В свете этих данных не выдерживает критики бытующий в современной отечественной историографии вывод о том, что народнохозяйственный эффект у реформы был небольшой, и что сумятица и неразбериха, внесенные ею в жизнь общины, мешали распространению многополья на крестьянские земли. Статистические данные свидетельствуют, что реформа не только не тормозила процесс замены традиционного трехполья многопольными севооборотами, но придала ему мощный импульс. Если за 1901—1912 гг. среднегодовой прирост площадей под кормовыми травами в Европейской России составлял 36,2 тыс. дес., то в последующее четырехлетие, когда результаты столыпинского землеустройства проявились гораздо сильнее, он уже равнялся 169 тыс. дес., т. е. темпы роста увеличились почти в 5 раз.
Воспроизведенные и многие другие факты, а также данные статистики говорят о том, что не только сама идея реформирования поземельных отношений на принципах частной собственности, но и прямые результаты ее реализации несли в себе крупный заряд общественного прогресса. В то же время этот заряд был столь разносторонен и мало предсказуем, что реформа приносила свою позитивную отдачу и там, где ее меньше всего ожидали. К числу таких сюрпризов столыпинского землеустройства относилось его благотворное воздействие на кооперирование крестьянских хозяйств.
Данные подворного обследования хуторов и отрубов 12 уездов показывают, что выход крестьянина из общины и превращение его в собственника земли, будучи действенным импульсом во всей его хозяйственной деятельности, не только не гасил, а, наоборот, стимулировал рост стремления мелкого земледельца к объединению в кооперативы.
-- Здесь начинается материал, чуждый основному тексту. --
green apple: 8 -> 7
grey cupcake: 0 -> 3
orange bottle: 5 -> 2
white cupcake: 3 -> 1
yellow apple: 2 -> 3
Если до землеустройства удельный вес членов кооперации среди хуторян составлял всего 6,8%, отрубников – 24,7%, то после землеустройства он поднялся соответственно до 22,3 и 52,4%. Столь существенное увеличение за несколько пореформенных лет удельного веса кооперированных хозяйств среди тех, кто реализовал представившуюся возможность получить землю в собственность, вполне объяснимо. Порывая с общиной, служившей крестьянину традиционным средством его социальной защиты, выделенец искал и находил в кооперации новую и притом более устраивавшую его как мелкого собственника и товаропроизводителя форму защиты своей самостоятельности в рыночных отношениях.Да и крестьянин-общинник, в массе своей ведущий трудовое хозяйство, по мере вовлечения в рыночные отношения тоже нуждался в кооперации как объединении, способном оградить его самостоятельность в рыночных связях и как производителя, и как потребителя. Во многом поэтому столыпинская реформа, подтолкнув развитие товарного рынка внутри страны и способствуя вовлечению сельского хозяйства страны в мировые рыночные связи, во времени совпало с периодом невиданно быстрых темпов становления кооперативной сети в России в целом и в ее деревне в особенности.
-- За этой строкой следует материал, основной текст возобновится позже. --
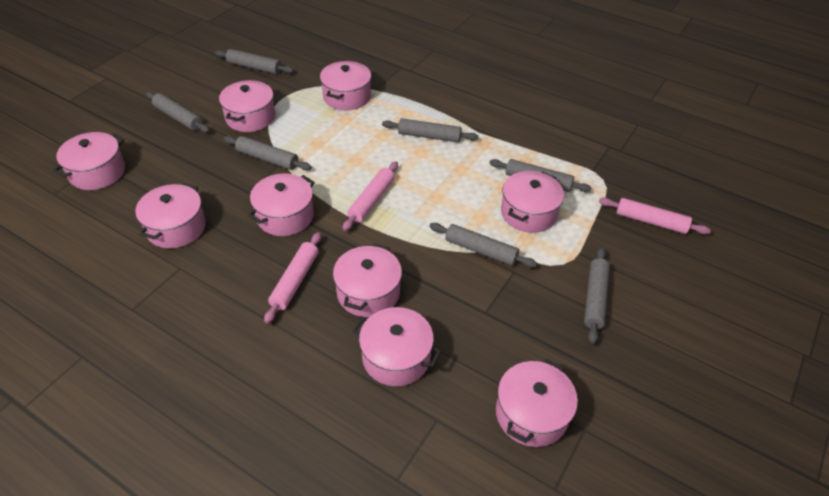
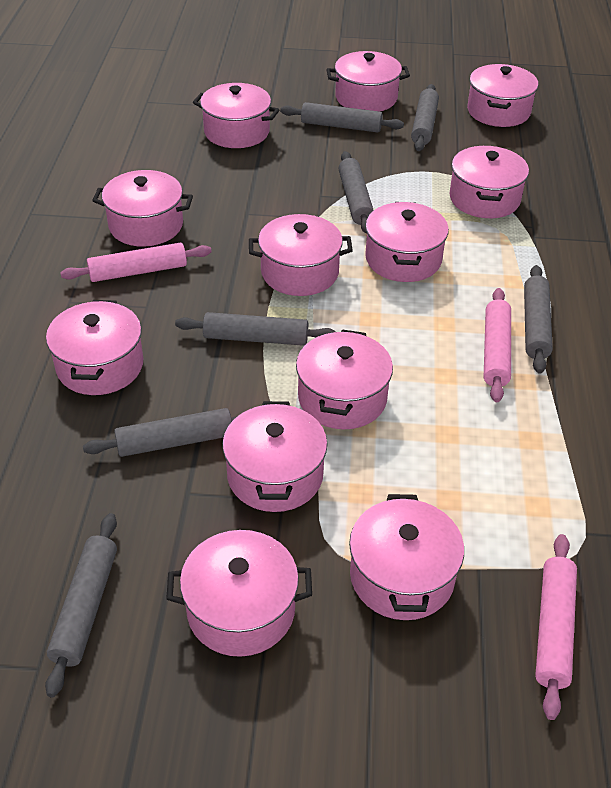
pink pot: 9 -> 12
Примечательно и то, что в годы столыпинской аграрной реформы в России формируется государственно-кооперативная система сельскохозяйственного кредита, обеспечившая в канун Первой мировой войны такой высокий уровень инвестиций в аграрную сферу экономики, который в дальнейшем уже никогда не был превзойден.
Интегральным выражением прогресса, имевшего место в аграрной экономике страны в годы реформы, служат показатели внутреннего сельскохозяйственного товарооборота, который по данным статистики железнодорожных перевозок увеличился в 1911—1913 гг. по сравнению с дореформенным трехлетием на 40%. А объем перевозок молочной продукции за период с 1907 по 1913 г. вырос с 13,4 до 27,2 тыс. пудов, т. е. в 2 с лишним раза. Что касается экспорта сельскохозяйственных продуктов, то он характеризовался следующими темпами роста: в промежуток с 1901—1905 по 1911—1913 гг. среднегодовая ценность вывоза поднялась: зерновых и муки на 33%, продуктов интенсивного земледелия (картофель, сахар, свекла, табак, льняное волокно и др.) – на 82, а продуктов животноводства – на 141%.
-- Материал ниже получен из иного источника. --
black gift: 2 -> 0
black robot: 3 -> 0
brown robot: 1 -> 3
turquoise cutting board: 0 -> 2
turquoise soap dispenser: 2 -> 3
Спрашивается, что же в таком случае помешало правительству решить сформулированную П. Столыпиным задачу: обеспечить «способному, трудолюбивому крестьянину … укрепить за собой плоды трудов своих и представить их в неотъемлемую собственность».
Во-первых, серьезным препятствием здесь явилось недоверие, с которым сама деревня отнеслась к этому начинанию.
«Что касается до отношения крестьян к реформе, то она вообще возбуждает их недоверие, – признавал О. Аухаген, – …те же крестьяне, которые высказываются за реформу, приобретают себе врагов, угрожающих им смертью или поджогом. Такое отношение отчасти объясняется недоразумением, непониманием своих интересов, у многих несознанием своей невыгоды. К последним принадлежат, с одной стороны, состоятельные крестьяне, так называемые кулаки, держащие за ведро водки весь «мир» в своих руках, с другой – те слабые, которые сознают насколько такого рода хозяйство выгоднее сильному работнику».